According to new information, SuperValu is now considering a complete sale of its Save-A-Lot grocery chain, as opposed to a spin-off of the business as was previously reported.
SuperValu has received interest in Save-A-Lot from several private equity firms, people familiar with the matter disclosed to Reuters. Supervalu will reportedly consider offers after registering the unit with regulators for a spin in early 2016.
Reuters says that while a spin would be more tax-efficient for SuperValu, the sources believe that these private equity firms are hoping to take advantage of a “tax shield” that was put in place from a loss in SuperValu's $3.3 billion sale of supermarket retailer Albertsons Inc. and other stores to Cerberus Capital Management LP in 2013.

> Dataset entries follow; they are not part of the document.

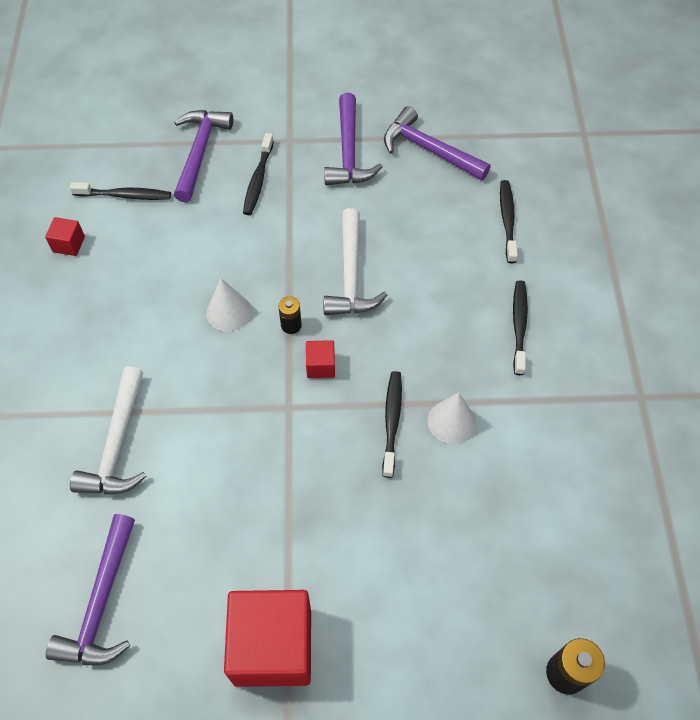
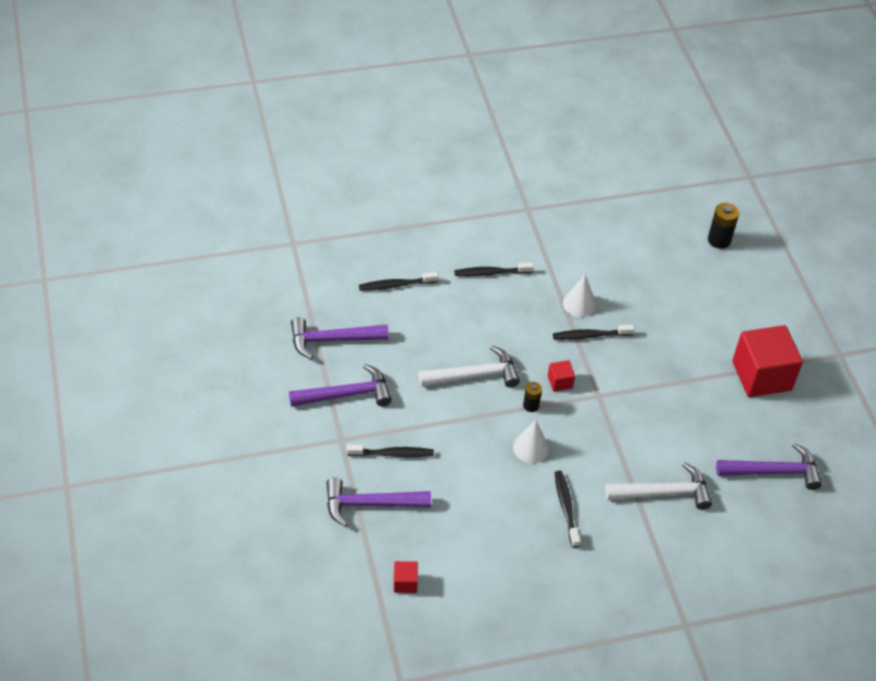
camera: 105 degrees left, 10 degrees down
(69, 244) = (497, 579): red cube -> red cube (405, 583)
(125, 195) = (433, 550): black toothbrush -> black toothbrush (566, 507)
(429, 150) = (332, 340): purple hammer -> purple hammer turned 60 degrees clockwise

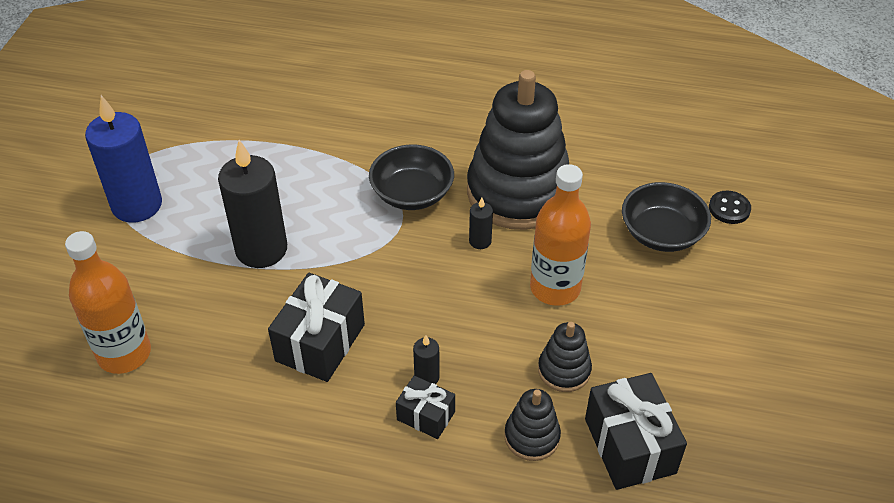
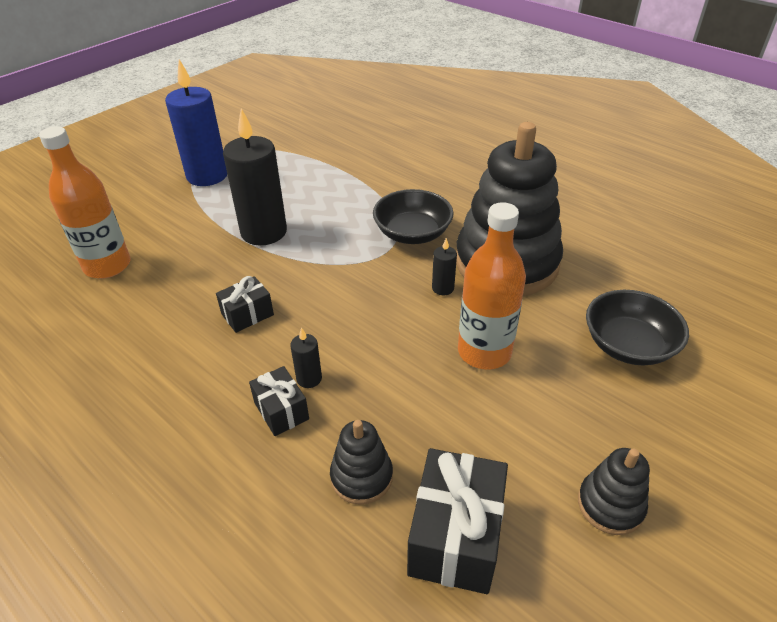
camera: 30 degrees right, 5 degrees down
(320, 343) = (247, 314): black gift -> black gift, size x0.57
(564, 370) = (439, 429): black stacking toy -> black stacking toy (610, 505)
(729, 209) = (720, 350): black button -> none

SuperValu announced in its July Q1 2015 financial report that it was exploring a spin-off of Save-A-Lot, with CEO Sam Duncan saying that that the company believes a separation of the business could allow the banner to better focus on its operations and “pursue strategies specific to its business characteristics and growth potentials, for the benefit of our shareholders, customers, licensees and employees.”
The sources are now saying that buyout firms would still have to convince the company that their offers would represent better value to SuperValu shareholders compared to a spin, some adding that the business could be valued at more than $1.7 billion.